Per questo gli allievi si trovarono a dover cercare un altro motivo, e proposero quello del salvataggio di Yosef dalla morte. R. Aqivà rispose: il salvataggio serve ad espiare per la vendita.
Dissero allora che era per la sua modestia, quando si propose come schiavo al posto di Byniamin. R. Aqivà disse che si trattava di un garante (‘arev) e doveva fare esattamente così, perché si era impegnato a comportarsi in questo modo.
Sconfitti, chiesero a R. Aqivà cosa ne pensasse, e disse loro che il motivo era che Yehudah aveva santificato il Nome divino. Quando le tribù si trovarono di fronte al mar Rosso, si rifiutarono di entrare tutte, sino a quando la tribù di Yehudah si gettò per prima in mare, come è scritto (Sal. 114,1-2): “Quando Israele uscì dall’Egitto e la famiglia di Giacobbe da in mezzo al popolo che parlava una lingua straniera, Guida divenne consacrato al Signore”… e per questo “Israele Suo dominio”.
R. Tarfon non aveva dato spiegazione della propria affermazione e le domande incalzanti di R. ‘Aqivà non fanno altro che portare alla luce il senso delle sue parole. In fondo l’atteggiamento di Yeuadah nei confronti di Tamar non è certo da lodare, perché era stato lui a portarla in quella situazione!
Anche la vendita di Yosef non è un gesto di poco conto; successivamente la Torah dirà (Deut. 24,7): “Qualora si trovasse un uomo che rubi una persona dei suoi fratelli, dei figli di Israele e trattandola come uno schiavo, la venda, quel ladro sarà messo a morte”.
L’umiltà è una componente fondamentale per un re, come verrà detto esplicitamente nel libro di Devarim (Deut. 17,20): “affinché il suo cuore non si insuperbisca verso i suoi fratelli”, ma anche qui, a ragione, R. ‘Aqivà ricorda che Yehudah aveva assunto un impegno ben preciso verso il padre.
R. Aqivà rivela agli allievi che il compito di un re è anzitutto quello di mostrare fiducia in H. e guidare il popolo in guerra. La vendita di Yosef rappresenta esattamente il contrario, il dimostrarsi pronti a lasciare il proprio fratello andare verso l’ignoto, disinteressandosi completamente del suo destino. Una tale bassezza non può non avere conseguenze, e Yehudah perde la moglie e due figli, così come avvenne a Naomi all’inizio del libro di Ruth, che perse il marito Elimelekh ed i due figli, per avere abbandonato la propria terra per via della carestia.

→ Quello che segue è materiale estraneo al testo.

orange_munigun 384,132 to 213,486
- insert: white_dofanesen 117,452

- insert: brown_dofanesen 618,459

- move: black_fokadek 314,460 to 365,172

Yehudah trova la forza per risalire, in primo luogo riconoscendo la propria colpa nei confronti di Tamar, poi assumendosi la responsabilità di riportare Byniamin sano e salvo, e per ultimo, assumendosi la responsabilità per tutte le tribù di Israele nell’apertura del Mar Rosso.

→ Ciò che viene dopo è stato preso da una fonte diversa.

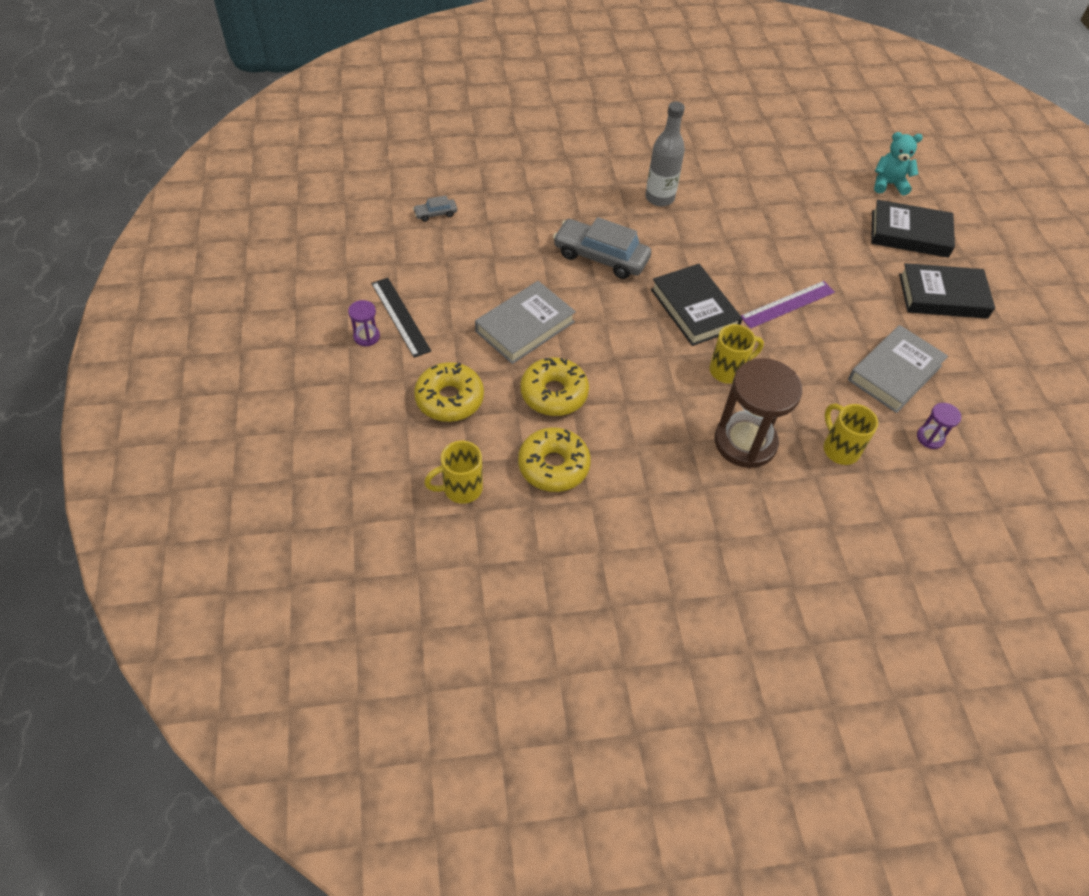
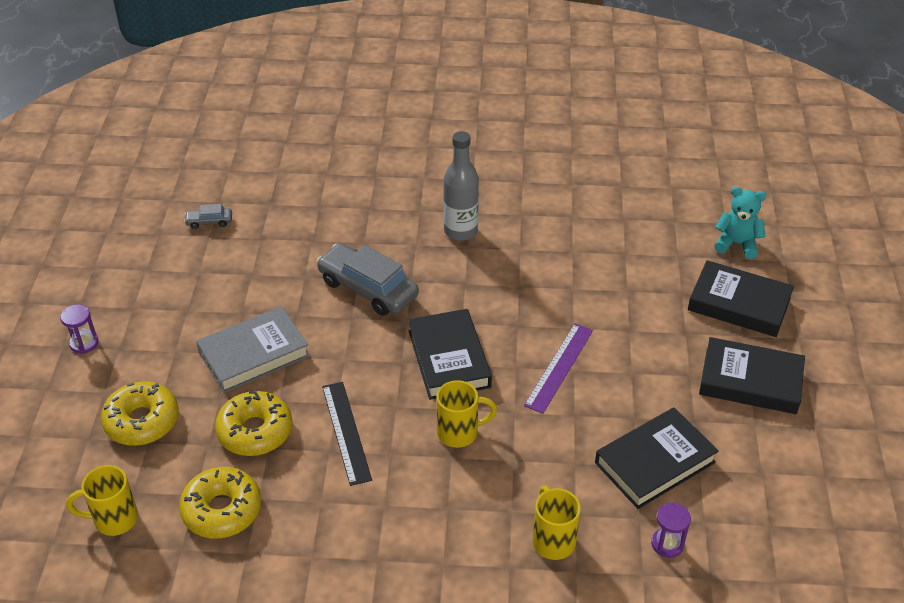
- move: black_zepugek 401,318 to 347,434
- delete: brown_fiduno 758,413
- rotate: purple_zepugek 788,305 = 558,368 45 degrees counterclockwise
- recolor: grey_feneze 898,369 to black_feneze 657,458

I discendenti di Yehudah avranno questa medesima caratteristica: David, quando affronterà Goliat, verrà accusato dal fratello Eliav di avere abbandonato il gregge per assistere alla guerra. Il discorso di Eliav è sensato; chi abbandona il gregge non può osare di sfidare Goliat, o, come dicono i chakhamim, “non tutti quelli che vogliono prendere il nome, possono prenderlo”. La mancanza di Eliav è stata però quella di non verificare i fatti. Infatti David si era recato dal fratello su indicazione del padre, ed aveva lasciato il gregge in mano ad un sorvegliante. Non solo: per salvare il gregge David metterà in pericolo la propria vita, affrontando un leone e un orso. Da questo sentimento nasce la spinta per affrontare Goliat, assumendosi la responsabilità per tutte le tribù di Israele.
Il nome di Yehudah racchiude due caratteristiche indispensabili per un re, che si riassumono in una parola, hodaah, il ringraziamento, ma anche il riconoscimento della verità. Il libro dei Tehillim, scritto da un discendente di David, unisce in maniera mirabile queste due predisposizioni: David ringrazia instancabilmente H., ma al contempo riconosce i propri errori. Questi sono gli aspetti principali che caratterizzano i re di Israele, nella loro profonda umanità.